'I' definitely does not always come before 'E' except after 'C' (just go to Iceland and see some 'glaciers') and you may want to 'warn' people about your 'worn' jeans (you may even shed a tear over the tear). The English language is full of quirks - words that sound the same but can be spelled differently, and words with the same sound and spelling but different meanings. Ah yes, for a language we expect the rest of the world to speak, we may not have made it the easiest. But if there's one thing we particularly love about it, it's our excellent ability to create some utterly brilliant collective nouns...
A Tower of Giraffes
A staple of any African safari, these towering creatures are the tallest living terrestrial animal. Giraffes can easily be spotted sashaying across the planes of many countries in Africa, from the remote Skeleton Coast in Namibia and the South Luangwa National Park in Zambia, to the infamous Serengeti Plains in Tanzania (to name a few).

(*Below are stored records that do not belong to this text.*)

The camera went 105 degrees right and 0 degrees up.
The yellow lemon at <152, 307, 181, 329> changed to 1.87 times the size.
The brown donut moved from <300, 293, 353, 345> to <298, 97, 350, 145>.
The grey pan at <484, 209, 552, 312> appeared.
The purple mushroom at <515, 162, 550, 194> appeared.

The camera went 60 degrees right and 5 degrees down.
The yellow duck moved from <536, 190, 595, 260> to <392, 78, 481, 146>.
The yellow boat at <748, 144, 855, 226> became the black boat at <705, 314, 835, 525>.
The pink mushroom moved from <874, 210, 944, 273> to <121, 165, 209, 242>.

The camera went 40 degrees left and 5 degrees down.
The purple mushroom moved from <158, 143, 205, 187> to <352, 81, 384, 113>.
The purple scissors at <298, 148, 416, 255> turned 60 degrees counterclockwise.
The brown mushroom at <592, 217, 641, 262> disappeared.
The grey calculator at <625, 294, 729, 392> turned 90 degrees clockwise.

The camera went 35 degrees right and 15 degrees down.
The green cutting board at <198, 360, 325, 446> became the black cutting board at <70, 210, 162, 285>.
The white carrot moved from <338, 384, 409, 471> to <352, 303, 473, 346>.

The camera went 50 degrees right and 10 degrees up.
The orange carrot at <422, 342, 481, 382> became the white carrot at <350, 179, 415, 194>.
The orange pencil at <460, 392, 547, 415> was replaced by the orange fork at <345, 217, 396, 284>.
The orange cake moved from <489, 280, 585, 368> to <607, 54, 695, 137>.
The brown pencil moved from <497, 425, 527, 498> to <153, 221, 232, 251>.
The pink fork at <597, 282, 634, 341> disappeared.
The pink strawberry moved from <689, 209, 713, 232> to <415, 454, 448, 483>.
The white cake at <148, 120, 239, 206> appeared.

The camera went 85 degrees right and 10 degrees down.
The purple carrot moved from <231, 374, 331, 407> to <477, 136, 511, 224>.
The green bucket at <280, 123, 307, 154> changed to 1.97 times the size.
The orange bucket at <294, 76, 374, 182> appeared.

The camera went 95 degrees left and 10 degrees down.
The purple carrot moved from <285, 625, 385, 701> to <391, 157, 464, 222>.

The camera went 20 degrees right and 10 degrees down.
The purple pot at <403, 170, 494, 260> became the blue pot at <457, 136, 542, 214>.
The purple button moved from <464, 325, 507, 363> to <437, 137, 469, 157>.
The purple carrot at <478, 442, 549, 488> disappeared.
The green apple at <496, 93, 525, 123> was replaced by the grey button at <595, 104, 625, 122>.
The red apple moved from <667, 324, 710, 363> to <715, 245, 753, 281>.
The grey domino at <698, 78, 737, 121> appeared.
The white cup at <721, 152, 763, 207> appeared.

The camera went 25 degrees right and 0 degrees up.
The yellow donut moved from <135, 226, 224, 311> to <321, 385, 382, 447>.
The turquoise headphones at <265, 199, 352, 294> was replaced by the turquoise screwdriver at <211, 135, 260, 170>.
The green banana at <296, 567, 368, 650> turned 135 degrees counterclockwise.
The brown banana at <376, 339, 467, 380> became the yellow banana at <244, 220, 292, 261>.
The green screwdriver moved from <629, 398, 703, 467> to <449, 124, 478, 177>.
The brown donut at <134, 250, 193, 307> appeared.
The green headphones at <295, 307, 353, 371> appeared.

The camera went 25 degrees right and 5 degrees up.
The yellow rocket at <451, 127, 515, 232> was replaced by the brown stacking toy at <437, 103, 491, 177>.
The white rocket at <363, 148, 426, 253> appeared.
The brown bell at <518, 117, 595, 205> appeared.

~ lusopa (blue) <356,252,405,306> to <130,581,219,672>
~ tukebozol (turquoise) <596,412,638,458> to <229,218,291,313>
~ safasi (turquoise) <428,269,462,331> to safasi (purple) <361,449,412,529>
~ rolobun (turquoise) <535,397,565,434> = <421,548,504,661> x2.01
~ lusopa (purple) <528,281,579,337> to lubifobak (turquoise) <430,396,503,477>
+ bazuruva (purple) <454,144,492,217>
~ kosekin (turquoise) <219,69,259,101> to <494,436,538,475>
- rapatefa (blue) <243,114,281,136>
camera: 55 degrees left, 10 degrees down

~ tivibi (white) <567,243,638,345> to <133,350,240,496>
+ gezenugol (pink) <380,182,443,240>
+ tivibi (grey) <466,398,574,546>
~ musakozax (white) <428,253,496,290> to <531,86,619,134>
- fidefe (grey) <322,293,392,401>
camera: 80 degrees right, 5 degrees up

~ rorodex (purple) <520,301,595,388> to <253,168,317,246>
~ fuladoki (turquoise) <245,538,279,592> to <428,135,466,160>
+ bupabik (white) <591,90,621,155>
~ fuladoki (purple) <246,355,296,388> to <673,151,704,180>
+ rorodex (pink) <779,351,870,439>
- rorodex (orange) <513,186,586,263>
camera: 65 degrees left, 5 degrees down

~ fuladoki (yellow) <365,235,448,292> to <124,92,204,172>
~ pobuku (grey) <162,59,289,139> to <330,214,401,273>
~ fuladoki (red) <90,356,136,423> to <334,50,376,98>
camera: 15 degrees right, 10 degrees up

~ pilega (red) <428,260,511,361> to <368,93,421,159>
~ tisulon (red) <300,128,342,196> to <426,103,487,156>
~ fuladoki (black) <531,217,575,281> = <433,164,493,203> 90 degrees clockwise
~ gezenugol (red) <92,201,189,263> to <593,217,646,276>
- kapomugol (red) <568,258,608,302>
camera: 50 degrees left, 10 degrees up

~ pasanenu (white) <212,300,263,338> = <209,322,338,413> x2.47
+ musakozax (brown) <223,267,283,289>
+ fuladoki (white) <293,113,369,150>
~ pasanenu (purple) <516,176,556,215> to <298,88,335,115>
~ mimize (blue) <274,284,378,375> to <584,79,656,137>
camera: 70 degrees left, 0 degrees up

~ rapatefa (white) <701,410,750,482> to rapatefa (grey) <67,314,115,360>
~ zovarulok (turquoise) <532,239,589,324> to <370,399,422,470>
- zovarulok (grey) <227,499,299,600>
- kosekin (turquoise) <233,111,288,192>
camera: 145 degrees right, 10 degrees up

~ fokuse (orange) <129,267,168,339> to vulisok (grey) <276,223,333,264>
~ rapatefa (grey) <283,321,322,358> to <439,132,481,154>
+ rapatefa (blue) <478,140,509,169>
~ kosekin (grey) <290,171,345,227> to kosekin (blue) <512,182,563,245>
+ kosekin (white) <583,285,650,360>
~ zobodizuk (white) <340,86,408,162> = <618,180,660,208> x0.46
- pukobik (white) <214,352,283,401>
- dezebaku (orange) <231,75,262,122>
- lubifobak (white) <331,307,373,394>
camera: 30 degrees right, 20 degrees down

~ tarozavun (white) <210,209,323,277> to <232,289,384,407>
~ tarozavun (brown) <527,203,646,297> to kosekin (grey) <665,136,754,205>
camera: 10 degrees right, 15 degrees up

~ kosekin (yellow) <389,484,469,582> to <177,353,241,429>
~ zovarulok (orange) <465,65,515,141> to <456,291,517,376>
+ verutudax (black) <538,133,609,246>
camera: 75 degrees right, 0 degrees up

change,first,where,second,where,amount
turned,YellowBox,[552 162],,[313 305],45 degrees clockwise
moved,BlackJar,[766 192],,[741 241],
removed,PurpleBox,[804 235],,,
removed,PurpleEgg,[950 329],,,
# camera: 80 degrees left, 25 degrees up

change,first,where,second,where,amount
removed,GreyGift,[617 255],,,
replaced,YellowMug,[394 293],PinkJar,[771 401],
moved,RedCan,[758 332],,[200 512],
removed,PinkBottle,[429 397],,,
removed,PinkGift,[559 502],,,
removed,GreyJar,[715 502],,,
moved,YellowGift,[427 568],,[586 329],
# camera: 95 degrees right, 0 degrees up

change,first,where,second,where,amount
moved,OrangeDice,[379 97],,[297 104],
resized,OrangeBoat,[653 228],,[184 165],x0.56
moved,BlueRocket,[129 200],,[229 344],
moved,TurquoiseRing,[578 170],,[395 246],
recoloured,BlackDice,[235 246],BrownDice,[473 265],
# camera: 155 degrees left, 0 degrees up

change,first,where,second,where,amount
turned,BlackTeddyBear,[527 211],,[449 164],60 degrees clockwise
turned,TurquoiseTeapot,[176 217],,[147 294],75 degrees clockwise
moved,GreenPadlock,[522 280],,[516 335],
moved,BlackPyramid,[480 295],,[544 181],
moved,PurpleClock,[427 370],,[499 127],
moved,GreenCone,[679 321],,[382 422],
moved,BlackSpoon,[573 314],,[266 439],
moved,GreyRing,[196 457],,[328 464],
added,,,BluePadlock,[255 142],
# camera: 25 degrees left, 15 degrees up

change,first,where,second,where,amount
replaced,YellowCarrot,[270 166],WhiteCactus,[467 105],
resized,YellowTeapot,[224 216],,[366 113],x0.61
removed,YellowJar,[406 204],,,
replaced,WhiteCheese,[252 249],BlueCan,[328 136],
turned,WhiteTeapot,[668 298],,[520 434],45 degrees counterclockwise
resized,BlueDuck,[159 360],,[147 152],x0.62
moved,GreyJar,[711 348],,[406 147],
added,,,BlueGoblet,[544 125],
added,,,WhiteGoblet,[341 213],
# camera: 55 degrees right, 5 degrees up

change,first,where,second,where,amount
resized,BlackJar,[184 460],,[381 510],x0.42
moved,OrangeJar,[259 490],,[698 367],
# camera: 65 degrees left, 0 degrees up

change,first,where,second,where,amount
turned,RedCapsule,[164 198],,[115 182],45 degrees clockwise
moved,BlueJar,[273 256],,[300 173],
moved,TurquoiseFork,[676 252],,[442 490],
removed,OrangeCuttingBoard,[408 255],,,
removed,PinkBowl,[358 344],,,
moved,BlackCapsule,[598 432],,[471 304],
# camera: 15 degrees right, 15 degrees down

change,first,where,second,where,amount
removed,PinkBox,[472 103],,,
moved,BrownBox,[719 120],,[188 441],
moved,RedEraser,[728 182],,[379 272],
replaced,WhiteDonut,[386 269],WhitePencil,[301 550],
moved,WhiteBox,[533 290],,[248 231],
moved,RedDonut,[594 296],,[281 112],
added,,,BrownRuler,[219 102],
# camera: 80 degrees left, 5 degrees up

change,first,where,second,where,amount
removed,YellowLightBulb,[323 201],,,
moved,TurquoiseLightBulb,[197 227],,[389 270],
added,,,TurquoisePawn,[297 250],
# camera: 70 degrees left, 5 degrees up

For a unique encounter with these elegant creatures, stay in the iconic Giraffe Manor in Kenya's capital, Nairobi. Find yourself getting an affectionate lick on the cheek at breakfast as the giraffes, who roam the grounds, cheekily poke their heads through the windows - lured by the mouth-watering waft of a warm croissant.
An Ambush of Tigers
We can't help but feel this is slightly misleading, as tigers generally tend to hunt alone, ambitiously (an 'ambition' of tigers, perhaps?) stalking their prey and often attacking animals larger than themselves. India is the best place to spot a real life Shere Khan (also known as a Bengal tiger), national parks such as Ranthambore, Kanha and Bandhavgarh will present opportunities to spot these striped felines. India's national parks re-open after monsoon season, so generally the best time to travel in search of these big cats is from October to March. Sadly, all species of tiger are under threat from poaching and habitat loss, as they are forced to compete for space with the ever-growing human population - so it is well worth a trip to see these beautiful beasts while you still can.
A Shrewdness of Apes
To be 'shrewd' is to 'show sharp powers of judgement' and as our closest relative (Chimpanzees share 97% of their DNA with us), it make sense that the great ape family - including chimpanzees, bonobos, gorillas, orangutans...and us - would have such a superlative collective name. If you're looking to meet one of our hairier, more orange (debatable, if you've ever watched TOWIE or Love Island...) cousins, then head to the tropical Indonesian island of Sumatra, the rugged Kalimantan National Park or the Danum Valley in Malaysian Borneo.
A Committee of Vultures
Admittedly not the most attractive of birds, vultures tend to have a somewhat sinister air - especially when you consider how much time they spend waiting around for half-eaten carcasses to become available to gorge on. So sinister in fact, that a group of feeding vultures is called a 'wake' (and we don't mean the opposite of 'sleep' - another English language-ism). You can see these scavenging birds of prey all over the world - with turkey vultures spread across most of the USA, but particularly in Southern California, Nevada and Utah. You can also see an abundance of species across Africa, especially in Kenya where they feed on the scraps left behind by bigger predators.
A Caravan of Camels
While a group of disorganised camels is called a herd, the term 'caravan' is used to refer to camels travelling together under human control, usually in a line. Often used for communication and trade across the desert areas of North Africa and the Arabian Peninsular, camels were (and still are) favoured because of their ability to withstand the harsh conditions. Today, a camel safari is one of the best ways to travel through the wilds of Kenya's Laikipia region, while in Morocco, you can camel trek through the Sahara - the most extensive desert on the planet - and marvel at the otherworldly arid landscapes and dramatic dunes. This is perhaps one of the most iconic travel experiences you can have and definitely bucket-list worthy.
A Creep of Tortoises
Despite being possibly the least scary animal on the planet (with the exception of sloths, perhaps) the slow, considered pace of a tortoise makes it easy to see why, collectively, they are called a 'creep'. You can see an average-Joe tortoise pretty close to home - as warm and lush European countries like Spain - especially Menorca - and Greece have them running (kind of...) wild. But if you want a tortoise-on-steroids experience, you'll need to go further afield to the Galapagos Islands, where their native giant tortoises are the largest in the world (fun fact: in Spanish galapago actually means 'tortoise'). The largest on record is an impressive 6ft-long and weighs a whopping 63 stone - so big that they can actually carry humans, but so slow they would never need to.